As well as the usual culinary herbs there are many cultivated plants that can provide useful produce from your garden, known as edible ornamentals, and sit amongst the ornamental plants in your borders and also provide decorative interest in combination with other shrubs, trees and herbaceous perennials.

The traditional French ‘potager’ combines vegetables, herbs and flowering plants in an informal and decorative way but with a deliberate emphasis on growing food in attractive combinations.

If you don’t have the time or space to manage a full kitchen garden you can still select plants that will be useful in the kitchen but are low maintenance and blend into your borders.
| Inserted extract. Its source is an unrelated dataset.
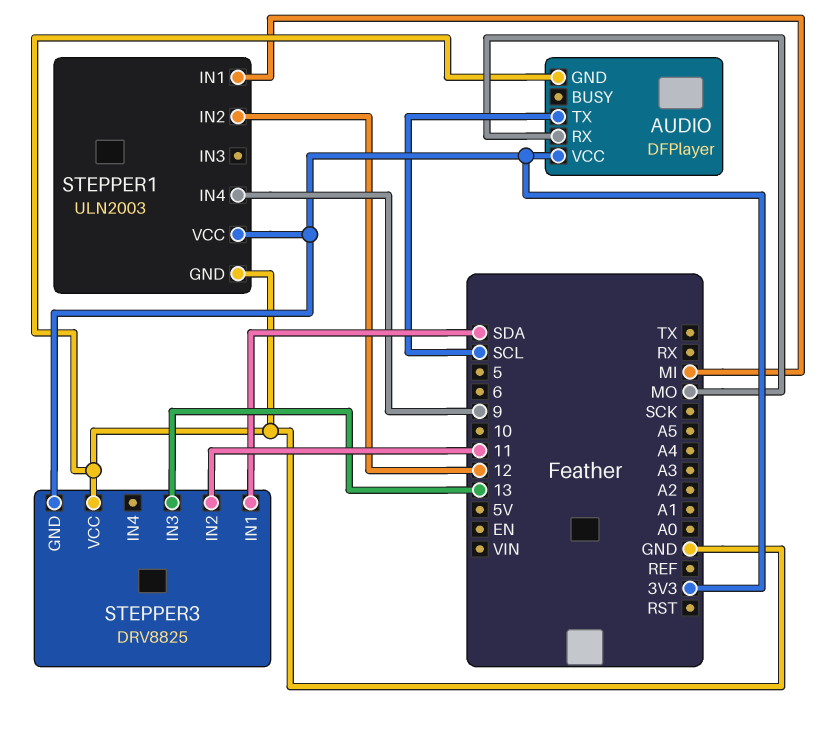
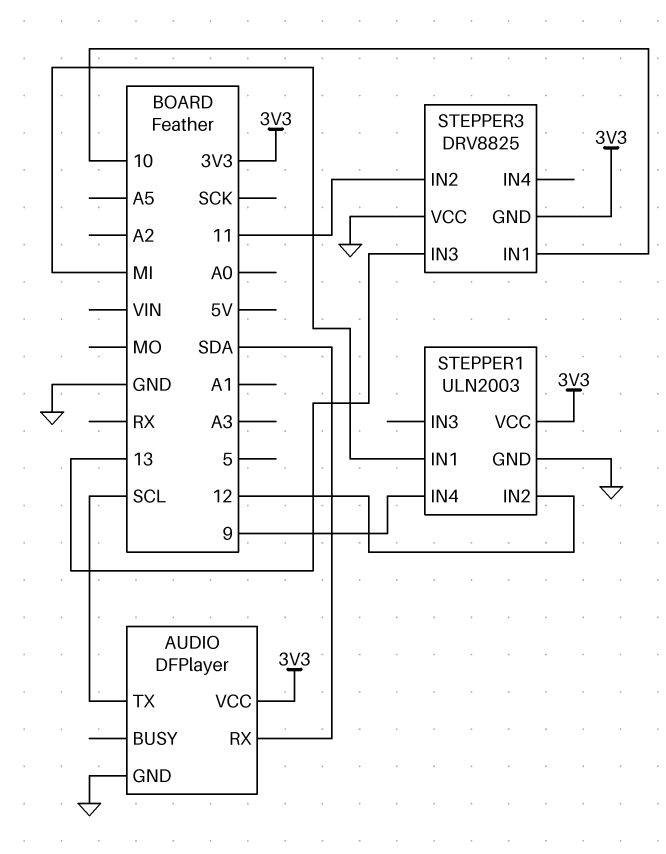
AUDIO pin RX: MO -> SDA
STEPPER3 pin IN1: SDA -> 10

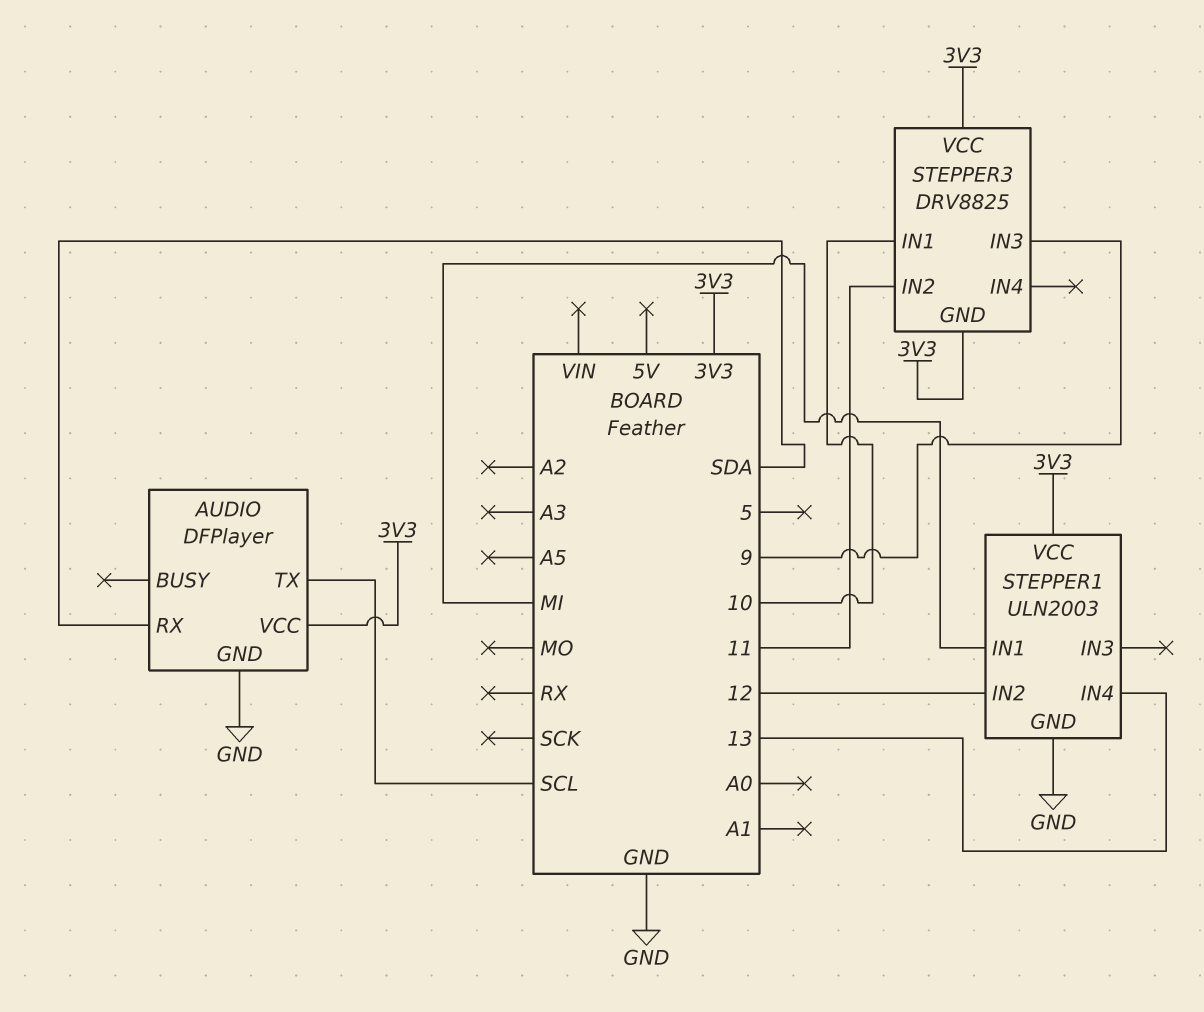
STEPPER1 pin IN4: 9 -> 13
STEPPER3 pin IN3: 13 -> 9
STEPPER3 pin VCC: GND -> 3V3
Lonicera caerula (Honeyberry) This is actually a shrubby honeysuckle that makes a medium sized shrub, flowering in late winter to early spring, the flowers are followed by vivid purple fruit that can be eaten raw or made into jellies and jams and are considered to be as tasty as blueberries and high in vitamin C and antioxidants. They originate from Northern china and Japan where they have been harvested in the wild for centuries. Make sure that you have the correct species as some honeysuckle berries are toxic. Growing them in a rich soil in full sun will give best results.

Berberis sp (Barberry) There are many Berberis species that can be grown for the berries, Berberis vulgaris is traditionally harvested and used in Persian and Middle Eastern cooking to flavour rice and rich spicy stews, it has a piquant flavour and is rich in vitamin c and can be bought from specialist food shops in its dried form but why not pick and dry them yourself, you can use most cultivated varieties, pick them in the autumn when fully ripe – you just need to take a little care as the plants are very thorny.
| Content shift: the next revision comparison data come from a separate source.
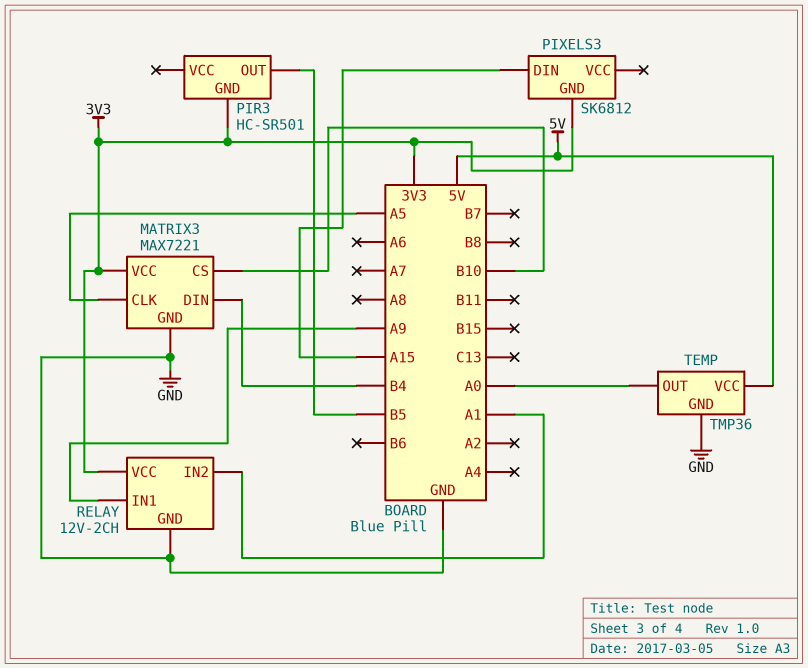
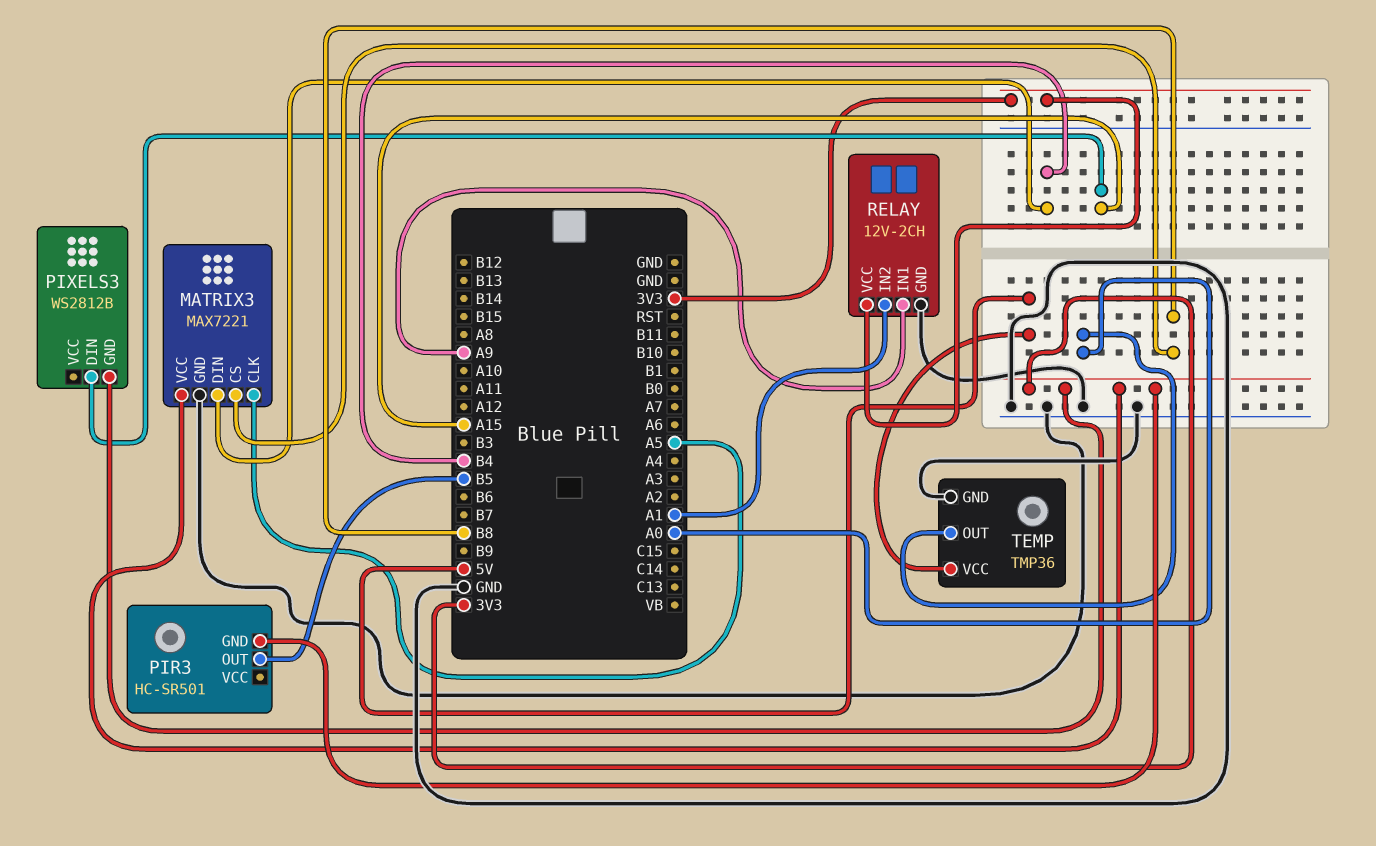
MATRIX3 pin CS: B10 -> B8
PIXELS3: SK6812 -> WS2812B

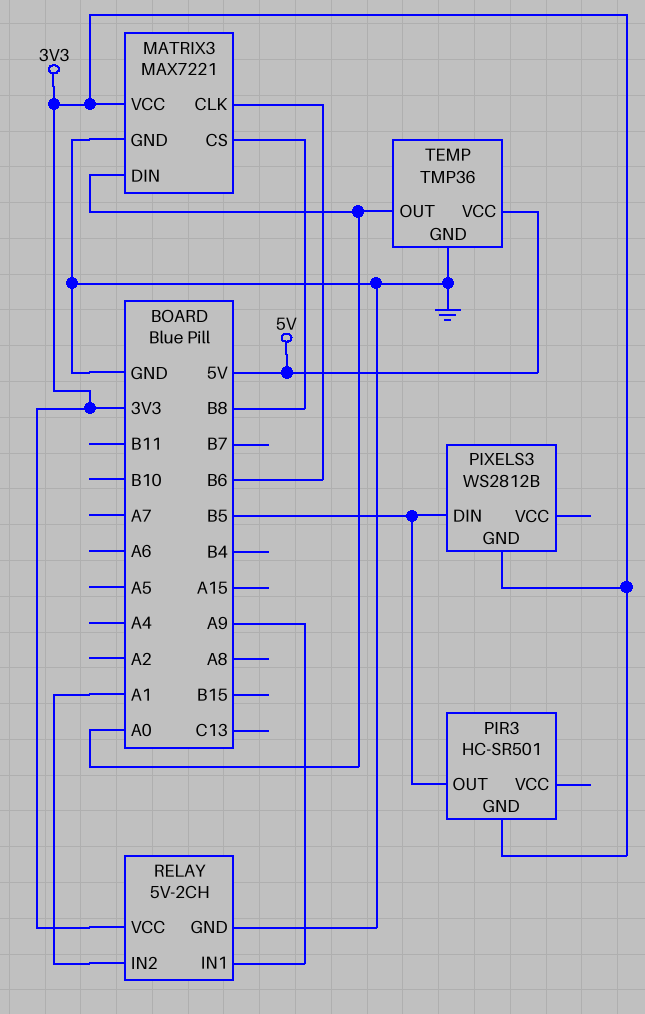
MATRIX3 pin CLK: A5 -> B6
MATRIX3 pin DIN: B4 -> A0
PIXELS3 pin DIN: A15 -> B5
RELAY: 12V-2CH -> 5V-2CH

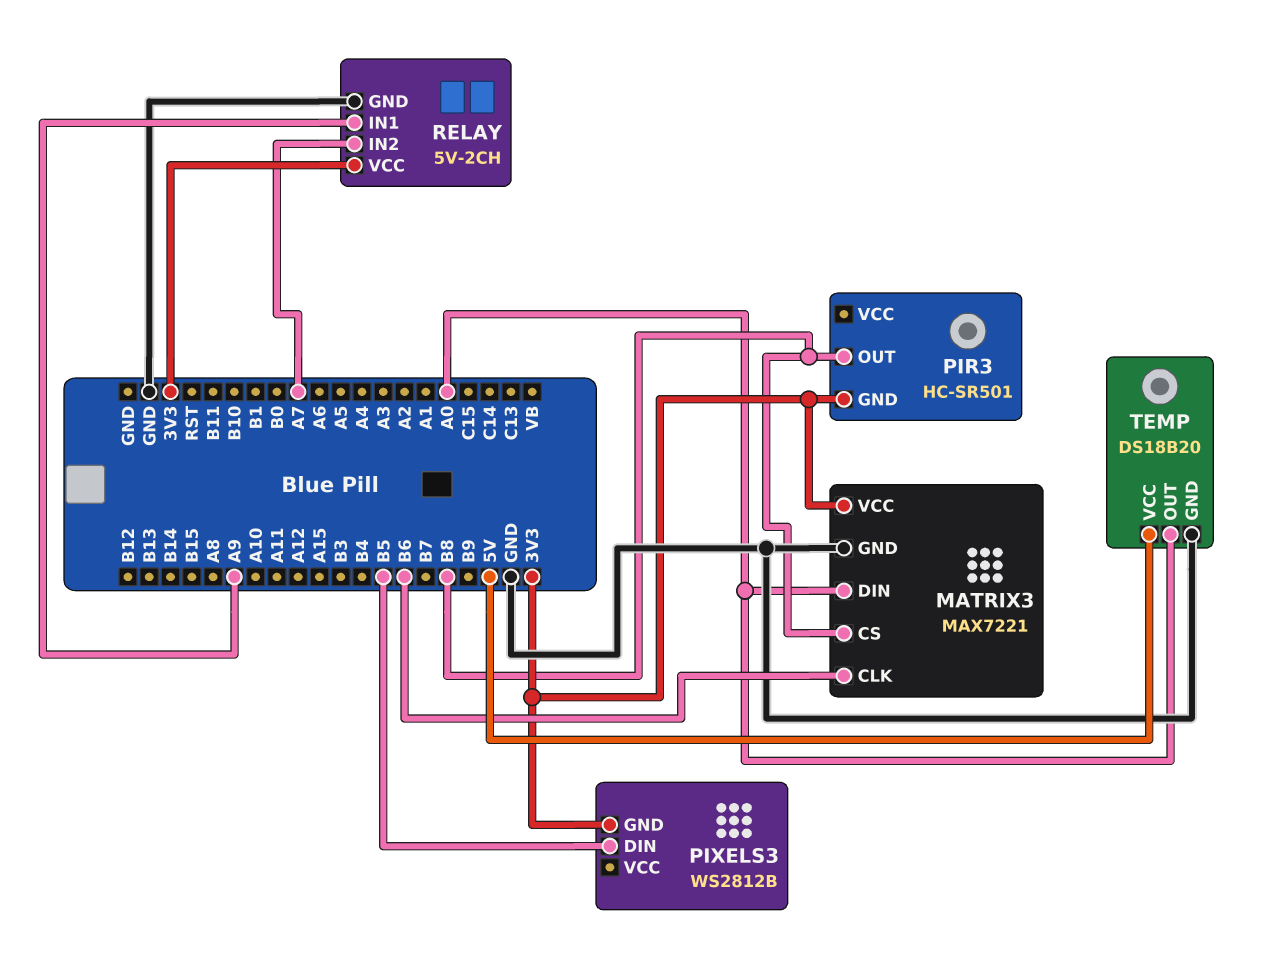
PIR3 pin OUT: B5 -> B8
RELAY pin IN2: A1 -> A7
TEMP: TMP36 -> DS18B20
Cynara scolymus (Globe artichoke) this striking herbaceous perennial with deeply divided large silver foliage is easy to grow in a sunny spot in a herbaceous border for structure, colour and the edible flower buds. Widely cultivated throughout Europe from the middle ages the delicate flavour of the base of the petals and from the ‘heart’ is a bit fiddly to get to but well worth the effort. Modern cultivars such as ‘Violet Globe’ have a purple tint to the flower bud which adds additional interest. If you leave some of the flowers to open you get a spectacular display from the flowers and subsequent seed heads.

Mespilus germanica (Medlar) Regaining popularity another plant used widely in medieval times, the medlar. These fat little fruits that look like a cross between a rosehip and a crab apple should be left to ‘blet’ (go almost rotten) they can then be used in jellies, medlar cheese and fruit cakes or eaten raw with a glass of port and some stilton cheese. They have a taste of chutney at this stage. The tree bears large handsome blossom in Spring and has a rounded crown and is most suitable for small to medium sized gardens.